The Columbia Journalism Review posted a feature to their website, titled The Nonprofit Road, that denounces the status quo while offering a reasonable but currently untenable solution to the problem of corporate news. This article is excellent read for anyone who is looking for, or working towards, an alternative.
“Never has there been a greater need for independent, original, credible information about our complex society and the world at large. Never has technology better enabled the instantaneous global transmission of pictures, sounds, and words to communicate such reporting. But all this is occurring in a time of absentee owners, harvested investments, hollowed-out newsrooms, and thus a diminished capacity to adequately find and tell the stories. The standard euphemism to characterize these peculiar times is that the news media are undergoing a historic “transformation,” which is certainly true. What has also been true for years now is that media corporations are desperately seeking a way to remain viable financially in the wild marketplace of, well, everything else. And at the moment, the landscape looks precarious, particularly for serious editors and reporters.

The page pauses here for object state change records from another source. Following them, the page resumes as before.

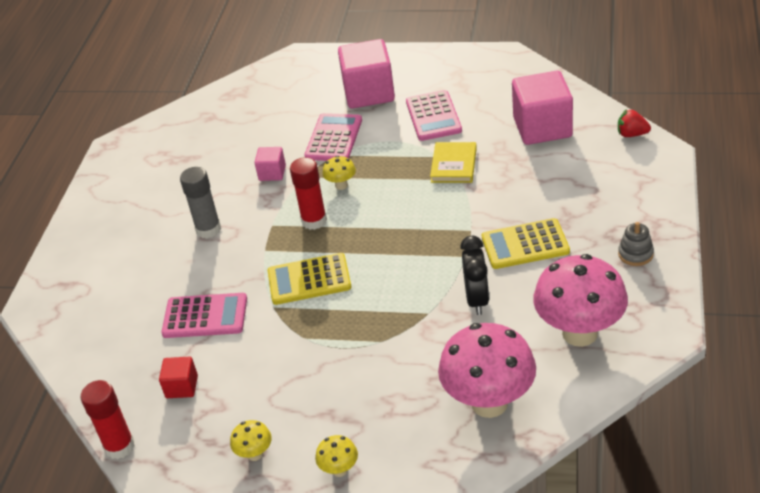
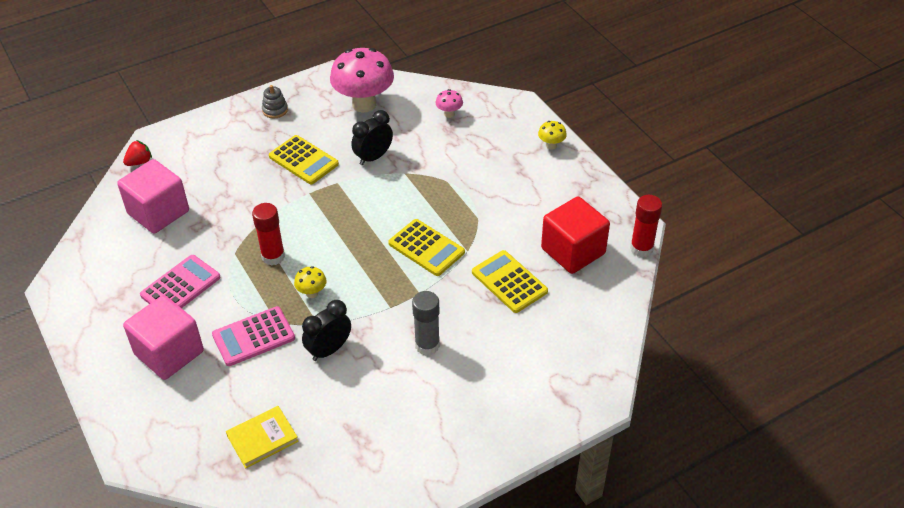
camera: 135 degrees left, 5 degrees up
(182, 387) = (573, 251): red cube -> red cube, size x2.02
(205, 316) = (509, 282): pink calculator -> yellow calculator
(255, 454) = (579, 185): yellow mushroom -> none
(272, 173) = (329, 350): pink cube -> black clock
(314, 221) = (365, 284): red glue stick -> red glue stick (273, 256)
(454, 165) = (240, 239): yellow book -> yellow book (262, 438)
(489, 403) = (449, 114): pink mushroom -> pink mushroom, size x0.43
(632, 134) = (139, 162): red strawberry -> red strawberry turned 105 degrees counterclockwise

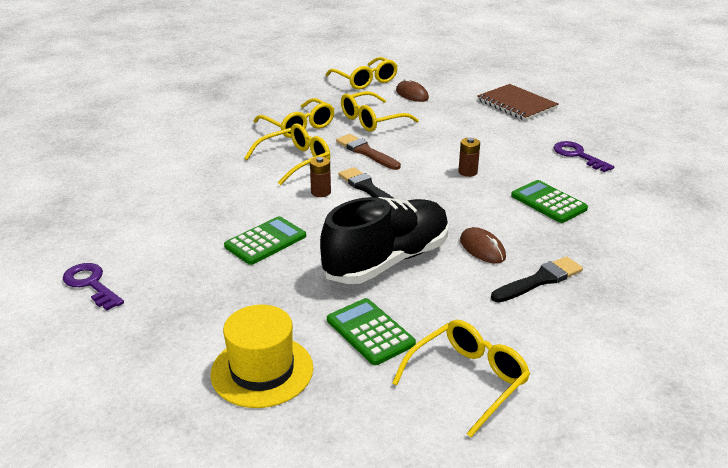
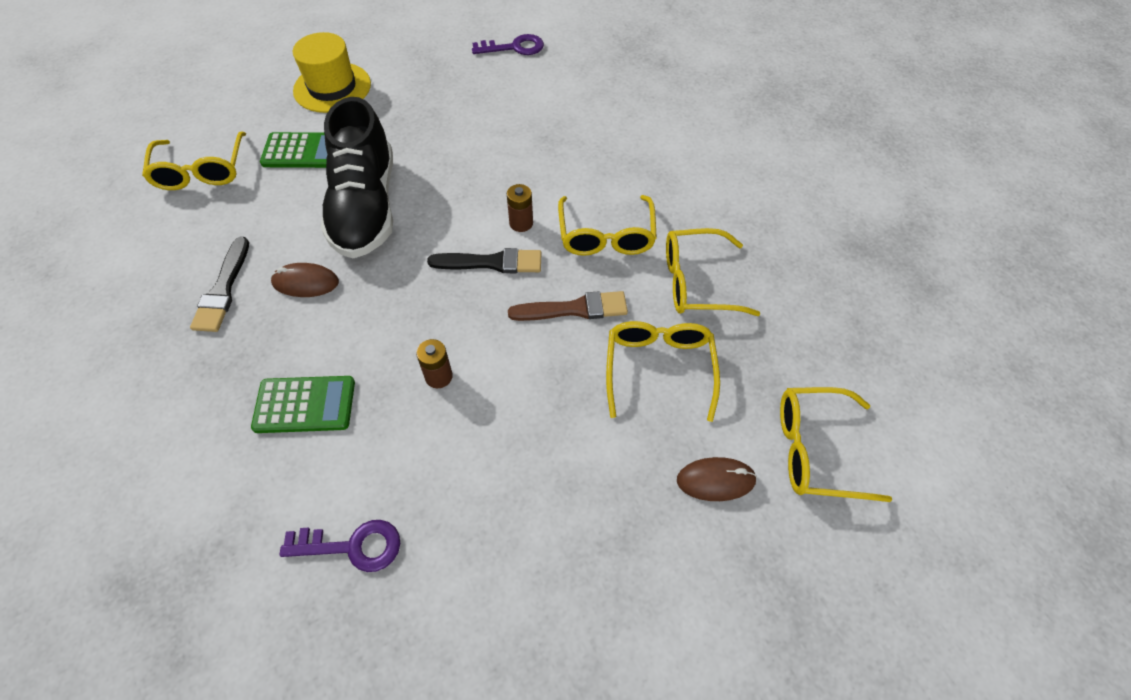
camera: 125 degrees right, 25 degrees up
(265, 241) = (475, 149): green calculator -> none
(516, 104) = (567, 616): brown notebook -> none

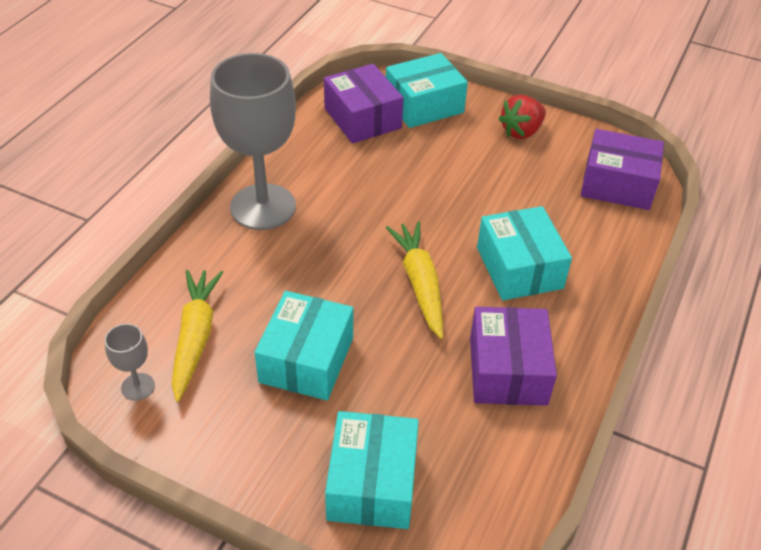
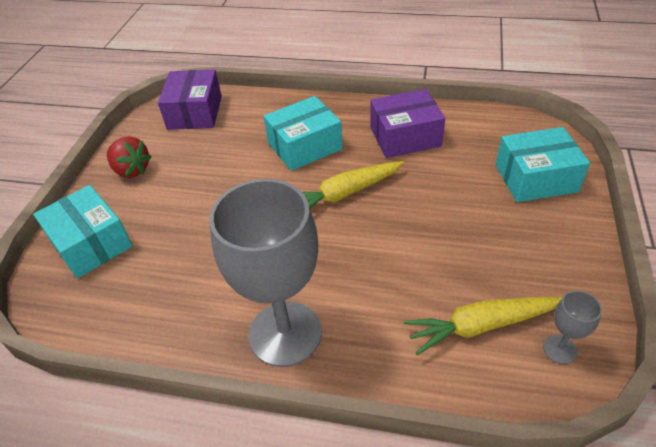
camera: 100 degrees left, 0 degrees up
(306, 359) = (458, 240): turquoise box -> none
(362, 118) = (117, 289): purple box -> none

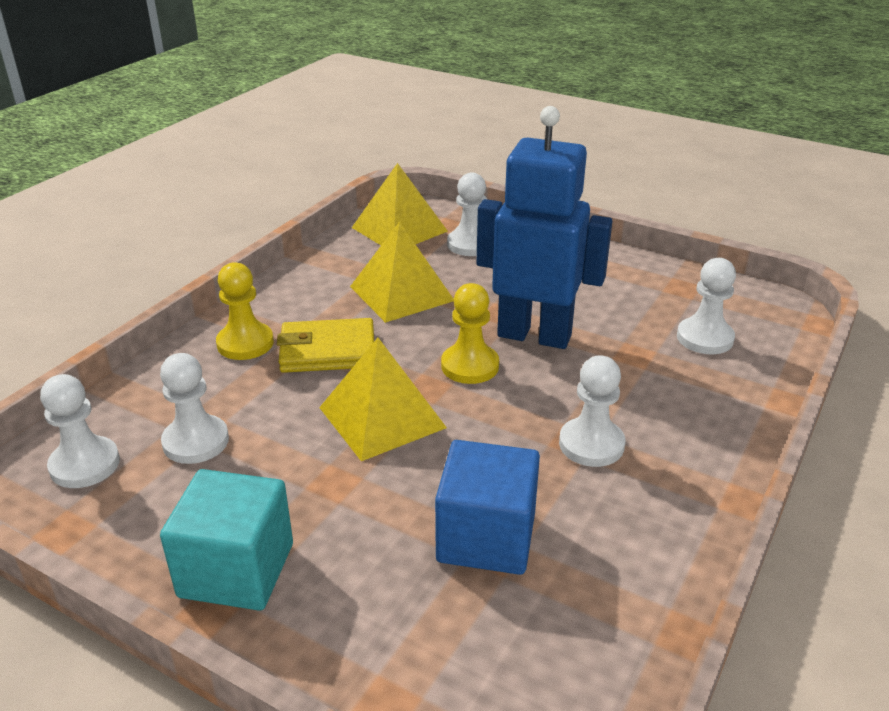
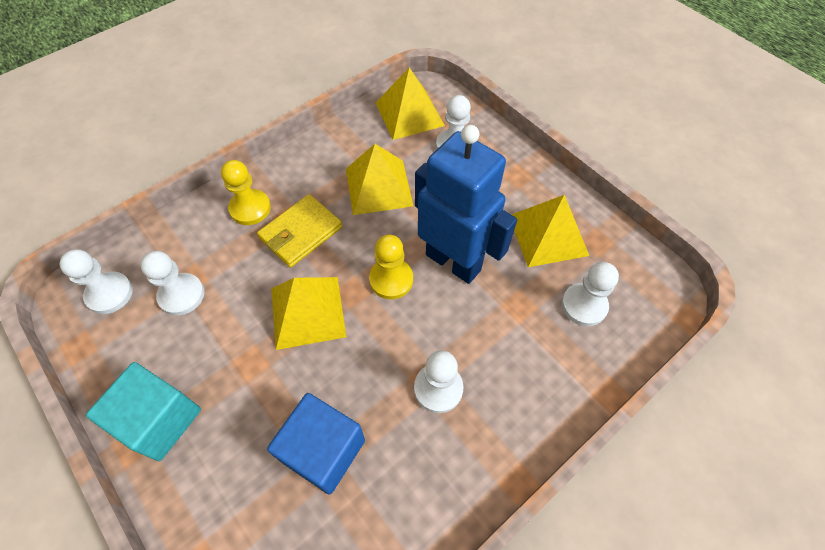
camera: 20 degrees right, 25 degrees up
(328, 351) = (301, 233): yellow wallet -> yellow wallet turned 60 degrees counterclockwise
(625, 292) = (547, 235): none -> yellow pyramid

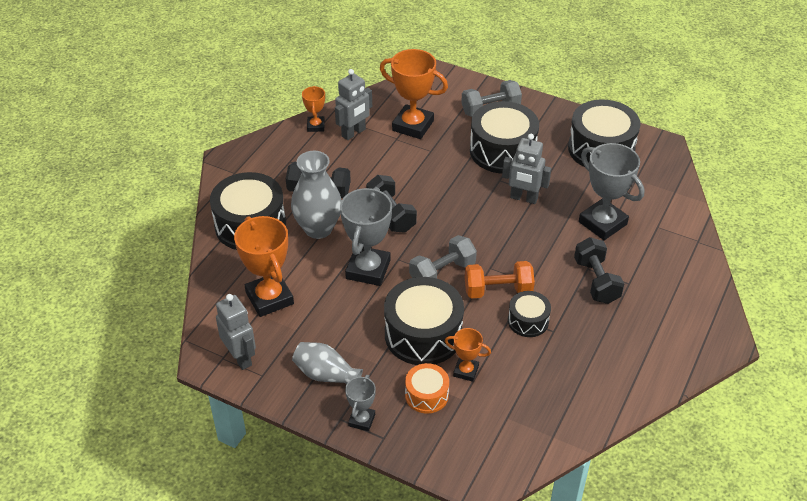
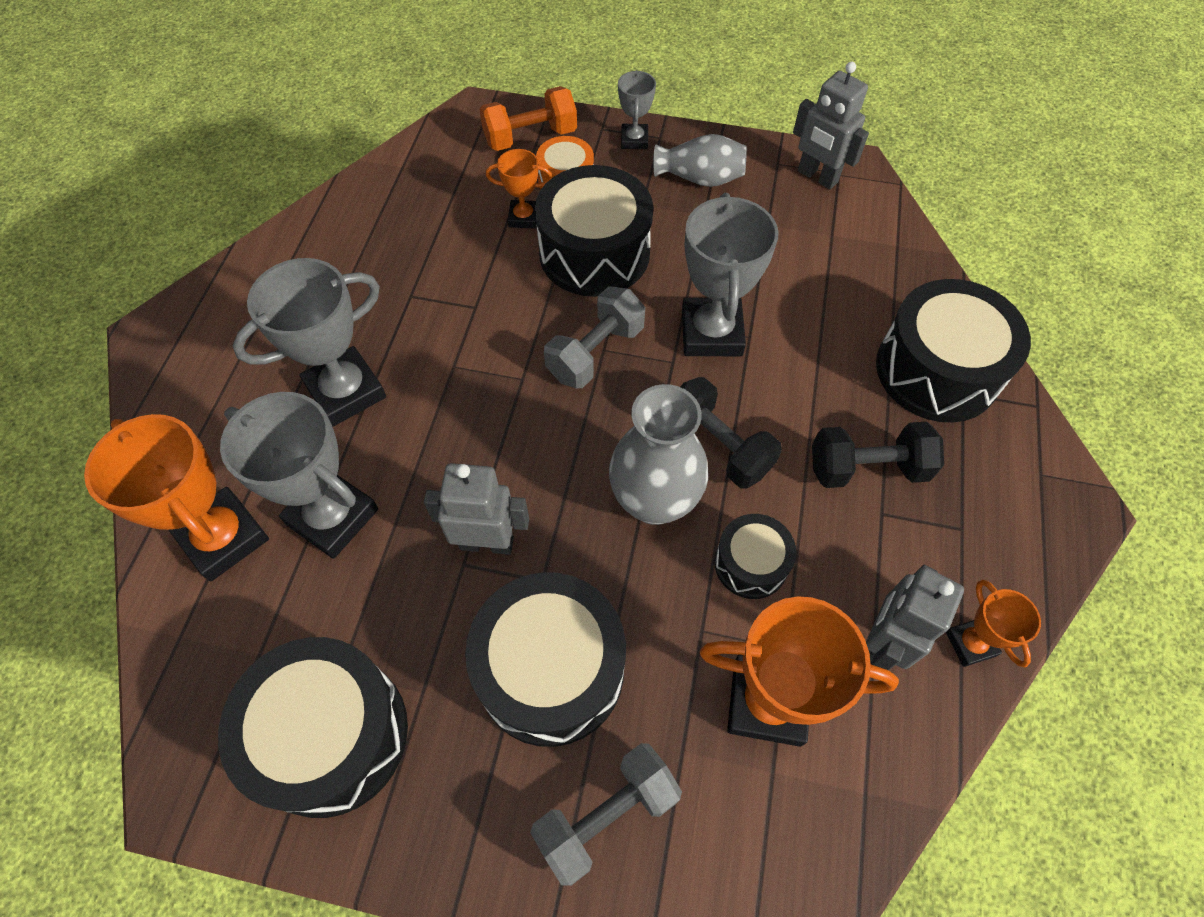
camera: 165 degrees right, 15 degrees up
(269, 298) = (829, 258): orange trophy -> orange trophy (223, 538)
(318, 228) = (825, 389): grey vase -> grey vase (654, 501)
(498, 290) = (502, 341): orange dumbbell -> orange dumbbell (530, 137)
(528, 321) = (449, 302): black drum -> black drum (751, 563)
(596, 281) = (346, 391): black dumbbell -> grey trophy

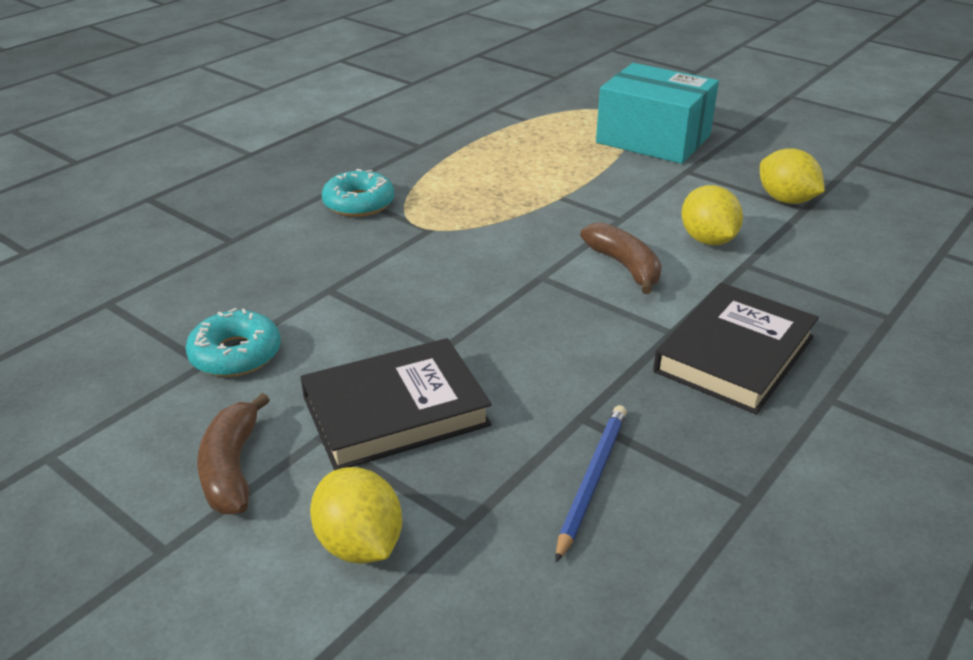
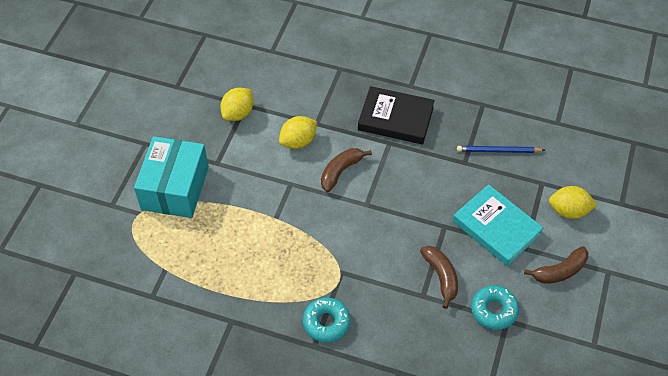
camera: 110 degrees left, 20 degrees up
(346, 316) = (441, 277): none -> brown banana
(359, 544) = (569, 211): yellow lemon -> yellow lemon turned 60 degrees clockwise
(395, 411) = (496, 228): black book -> turquoise book

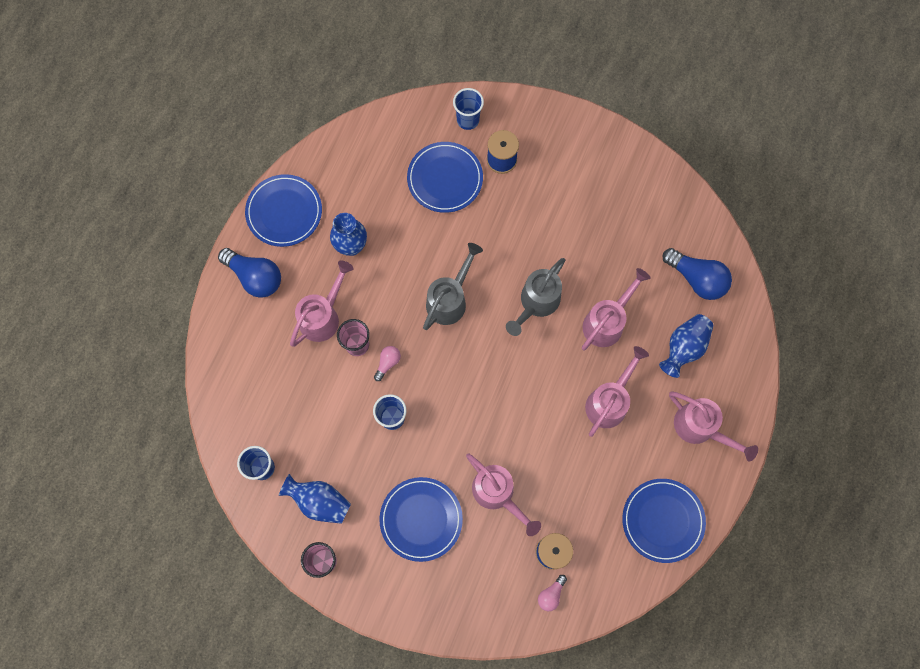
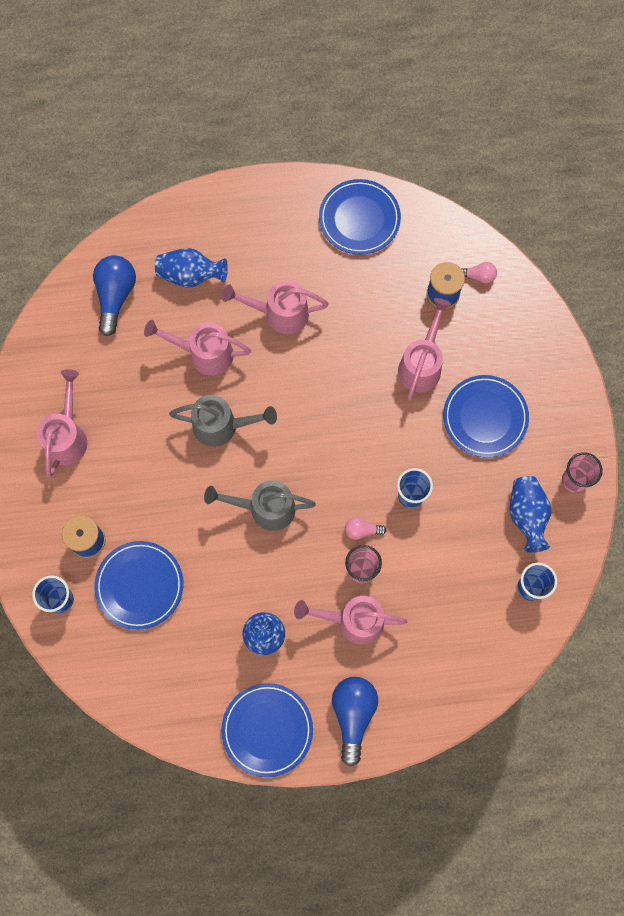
camera: 120 degrees left, 0 degrees up
(700, 428) = (258, 227): pink watering can -> pink watering can (67, 436)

“In the past couple of years alone, everything but a piano has fallen on the head of the serious press: Rupert Murdoch bought Dow Jones and The Wall Street Journal; Knight Ridder, the nation’s most Pulitzer-honored newspaper chain, was dismantled; the McClatchy Company sold the Minneapolis Star Tribune to a private equity firm for less than half of its purchase price eight years earlier; and hundreds of reporters and editors accepted buyout offers at The Atlanta Journal-Constitution, The Boston Globe, the Cleveland Plain Dealer, The Dallas Morning News, the Los Angeles Times, The Washington Post, and many other newspapers.”